Netflix announced on June 15 that Gilmore Girls Seasons 1–7 will leave Netflix in the United States on June 30, setting a firm deadline for fans who have been watching the complete run on the platform.
The move affects a show that ended in 2007 after seven seasons and that Netflix currently hosts in full, including the spinoff Gilmore Girls: A Day in the Life. That availability has made Netflix one of the places where viewers can stream every episode of the original series nearly two decades after the final episode aired.
After June 30 the series will no longer be available on Netflix in the U.S.; the company named Hulu as another service that carries Gilmore Girls, and Hulu offers plans starting at $11.99 per month or $119.99 per year. For viewers who turn to streaming to rewatch the show, Hulu is the immediately named destination after Netflix’s removal.

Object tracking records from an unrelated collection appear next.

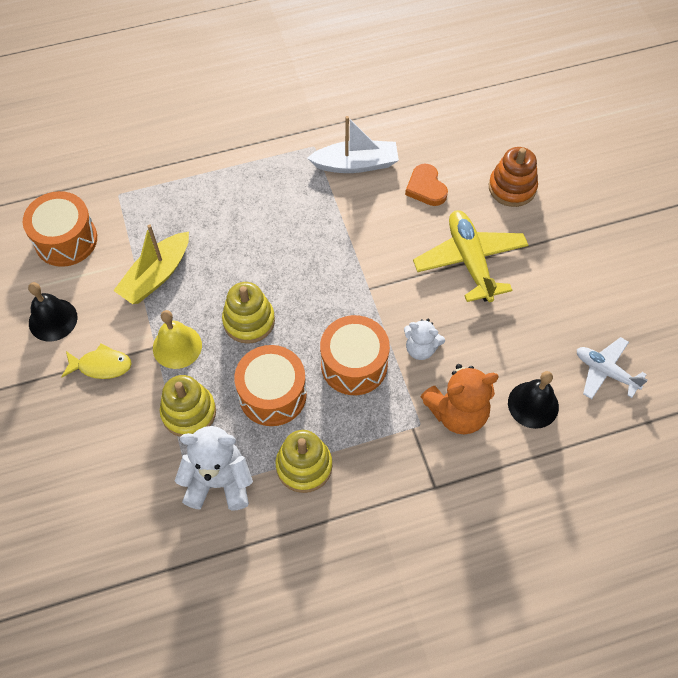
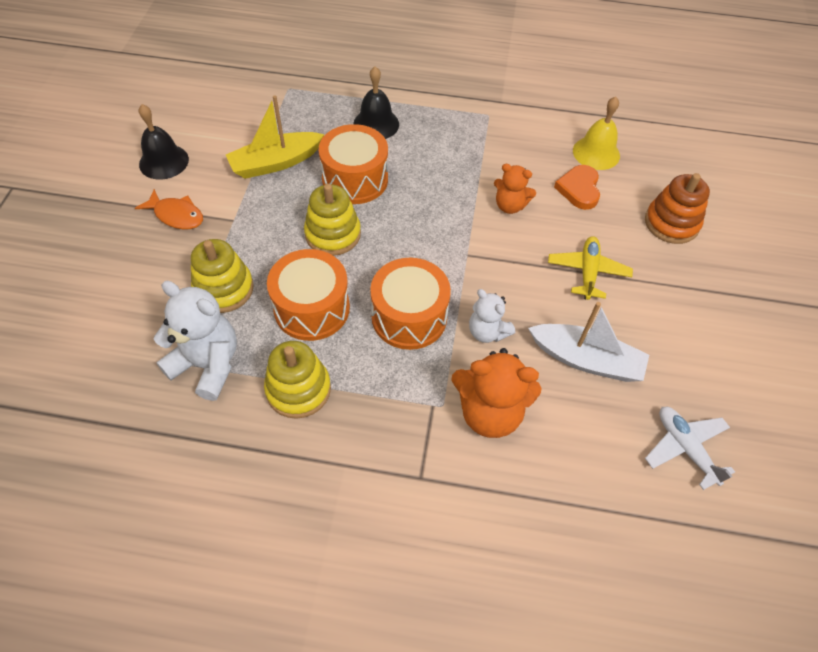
camera: 25 degrees right, 5 degrees down
(66, 240) = (220, 105): orange drum -> orange drum (355, 179)
(101, 366) = (176, 215): yellow fish -> orange fish
(177, 346) = (253, 228): yellow bell -> yellow bell (596, 153)
(356, 164) = (520, 143): white boat -> white boat (586, 360)
(379, 228) = (510, 206): none -> orange teddy bear
(470, 261) = (587, 272): yellow plane -> yellow plane, size x0.63
(533, 404) = (580, 443): black bell -> black bell (376, 124)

The announcement was posted on X on June 15 and gives U.S. viewers just over two weeks to finish any in-progress watches on Netflix before the catalog change takes effect on June 30. That short window is the practical significance of the notice: it is a date-specific change, not a vague future shift.
There is a sharp friction in the timing: Netflix is removing the series even though it remains one of the services where fans still watch all seven seasons. The departure ends a long-running availability window on Netflix and forces viewers who used the platform as their go-to home for Gilmore Girls to migrate their viewing elsewhere.
What the announcement does not say is whether the series will appear on additional services beyond Hulu once it leaves Netflix. The only verified post-removal destination named is Hulu; no other platforms were confirmed in the notice that set the June 30 date.
Practically speaking, fans in the United States who want to keep streaming Gilmore Girls without interruption should plan to move to Hulu after June 30 or finish any episodes they want to rewatch on Netflix before the deadline. The closing fact is simple: the series will not be on Netflix in the U.S. after June 30, and Hulu is the service explicitly available for streaming the show afterward.